L’article 3 de la Convention européenne des droits de l’Homme et l’article 4 de la Charte des droits fondamentaux de l’Union-Européenne disposent que « Nul ne peut être soumis à la torture ni à des peines ou traitements inhumains ou dégradants ». La CEDH a rappelé à plusieurs reprises que l’article 3 susmentionné impose à l’Etat de protéger la santé et l’intégrité physique des personnes privées de liberté (voir notamment CEDH, affaire Keenan c. Royaume-uni, 3 avril 2001, 27229/95).
En l’espèce, si les documents médicaux versés aux débats attestent que M. [N] [Z] est suivi pour des calculs rénaux, aucun certificat médical n’établit pour autant que son état de santé est incompatible avec la rétention ou que celle-ci pourrait être assimilée à un traitement inhumain ou dégradant, alors qu’il bénéficie de soins en rétention.
Le moyen sera rejeté.
— Sur le moyen tiré de l’existence d’une erreur manifeste d’appréciation quant à l’article 8 de la CEDH :
M. [N] [Z] rappelle que toute personne a droit au respect de sa vie privée et familiale, de son domicile et de sa correspondance ; il ajoute que le tribunal administratif de Rouen par une décision du 06 novembre 2025 a pris en compte l’existence des liens de l’intéressé avec ses proches.
SUR CE,
Il y a lieu de rappeler que le placement en rétention administrative d’un étranger, du fait de sa durée nécessairement limitée, ne saurait porter une atteinte disproportionnée à sa vie privée et familiale ni à l’intérêt supérieur de l’enfant. Par ailleurs, le juge judiciaire en charge du contrôle de la rétention n’est pas juge de la légalité de la décision d’éloignement, laquelle relève de la seule compétence du juge administratif.

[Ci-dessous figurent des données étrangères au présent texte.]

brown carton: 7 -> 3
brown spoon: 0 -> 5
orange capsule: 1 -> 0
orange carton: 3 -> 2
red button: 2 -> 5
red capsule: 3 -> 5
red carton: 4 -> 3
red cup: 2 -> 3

En conséquence, il n’y a pas lieu d’apprécier dans le cadre de la présente procédure si la décision d’éloignement de M. [N] [Z] est susceptible de violer l’article 8 de la convention européenne des droits de l’homme et seule la décision d’éloignement pourrait éventuellement être critiquée à ce titre, mais devant le juge administratif et non devant le juge judiciaire en charge du seul contrôle de la rétention.
Ce moyen sera rejeté.
PAR CES MOTIFS :
Statuant publiquement, par ordonnance réputée contradictoire et en dernier ressort,
Déclare recevable l’appel interjeté par M. [N] [Z] à l’encontre de l’ordonnance rendue le 08 Février 2026 par le magistrat du siège du tribunal judiciaire de Rouen ordonnant son maintien en rétention pour une durée de vingt six jours,
Confirme la décision entreprise en toutes ses dispositions.
Fait à [Localité 3], le 10 Février 2026 à 14H00.

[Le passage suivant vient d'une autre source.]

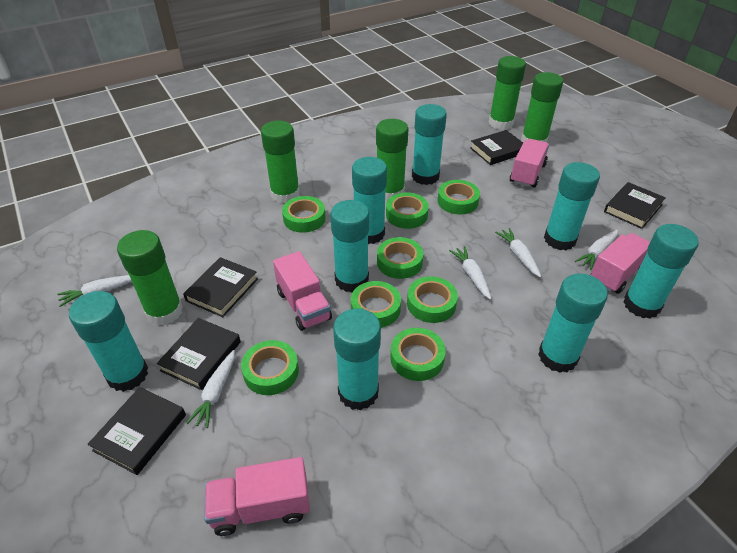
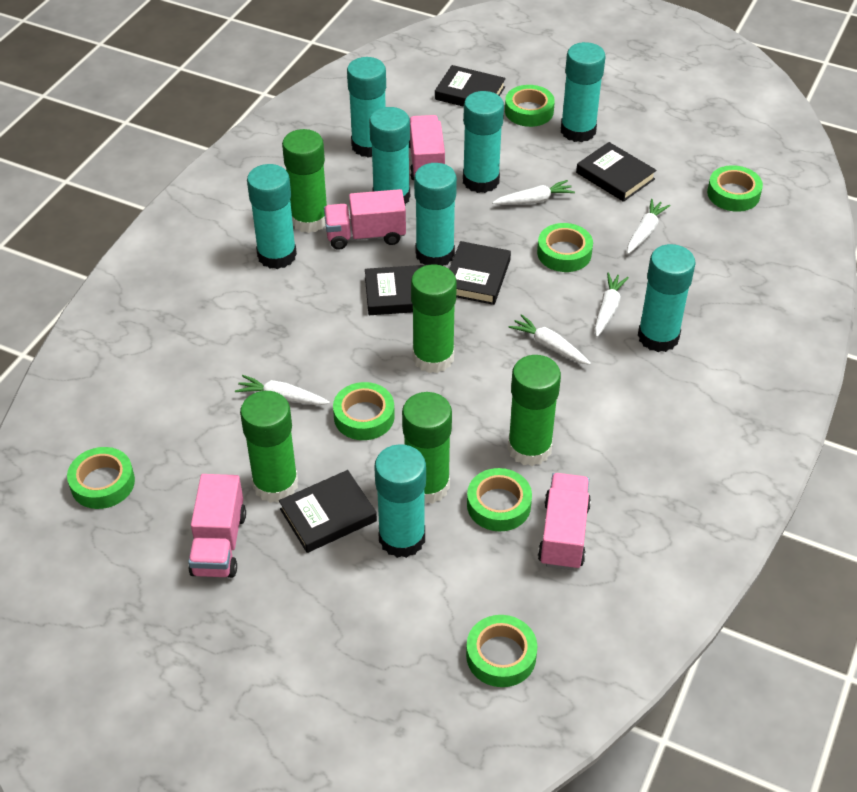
green tape: 8 -> 7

LE GREFFIER, LE CONSEILLER,
NOTIFICATION
La présente ordonnance est immédiatement notifiée contre récépissé à toutes les parties qui en reçoivent une expédition et sont informées de leur droit de former un pourvoi en cassation dans les deux mois de la présente notification et dans les conditions fixées par les articles 973 et suivants du code de procédure civile.